Domenica 19 novembre 2023, Avvento Ambrosiano

ANCORA SUI MIGRANTI
TU CHIAMALE, SE VUOI, MIGRAZIONI
di Kesiana Lekbello
La politica globale contemporanea sta vivendo, a partire dal marzo 2003, le conseguenze della guerra preventiva iniziata dagli angloamericani in Iraq. Qualsiasi cosa si dica, l’America e l’Europa hanno sempre fatto ritorno alle loro brutte abitudini di cambiare alleanze e nemici. Sull’onda della crisi irachena, è nata la rivoluzione culturale del pensiero militare occidentale per le future basi americane in Europa Orientale, che si ponevano al centro del pensiero statunitense per affrontare le nuove sfide alla sicurezza poste dal terrorismo internazionale.

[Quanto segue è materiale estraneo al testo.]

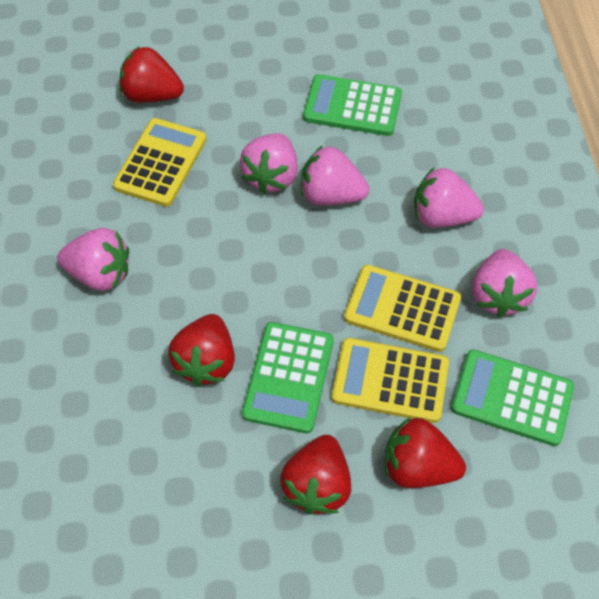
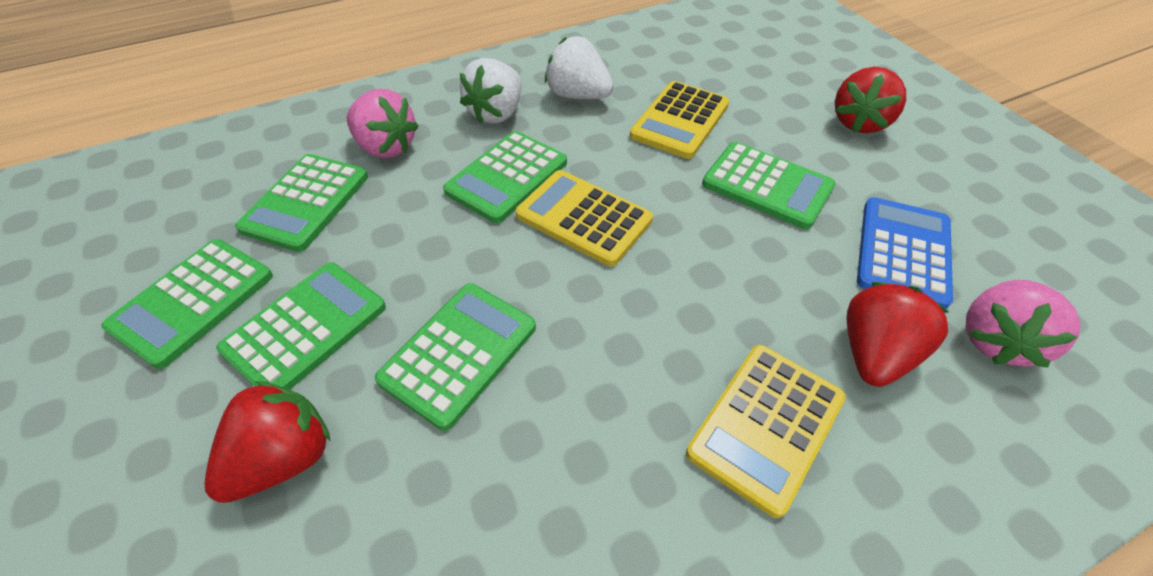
blue calculator: 0 -> 1
green calculator: 3 -> 6
pink strawberry: 5 -> 2
red strawberry: 4 -> 3
white strawberry: 0 -> 2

Non possiamo far altro che constatare che i paesi europei non solo si sono adeguati alla svolta bellica americana, ma in nome della “prevenzione” anche Finlandia e la Svezia sono diventati membri della lista atlantica. La neutralità di questi due paesi significava per l’Europa una deterrenza di pace, ma il pericolo del ritrovato nemico ha richiesto la loro adesione senza se e senza ma, nell’ottica di un ormai abusato slogan “prevenire è meglio che curare”. Perché, la decisione di colpire Iraq, Siria, Afghanistan, Libia… significava per tante persone – uomini e donne, bambini e anziani – la condanna a morte o all’esilio. Si potrebbe spiegare così l’esito della fuga di milioni di profughi che si muoveranno in cerca di “nuove” terre per sopravvivere, costruire le nuove comunità e iniziare una nuova vita: meglio ancora se questo fosse avvenuto in Europa. Siamo stati così bravi a prevenire gli eventi da non sentire il bisogno di una cura. Mossi dalla necessità della prevenzione ci impegniamo continuamente in protocolli/accordi tra stati per risolvere il problema dei migranti; le soluzioni proposte in Libia, Tunisia e ora in Albania vanno in questa direzione. Intanto, la rotta tunisina sembrerebbe essere tornata attiva, mentre quella libica non ha mai smesso di portare a Lampedusa cittadini afghani, siriani, bengalesi, egiziani, pakistani, sudanesi, senegalesi… Se poi finiscono in Albania, che male c’è?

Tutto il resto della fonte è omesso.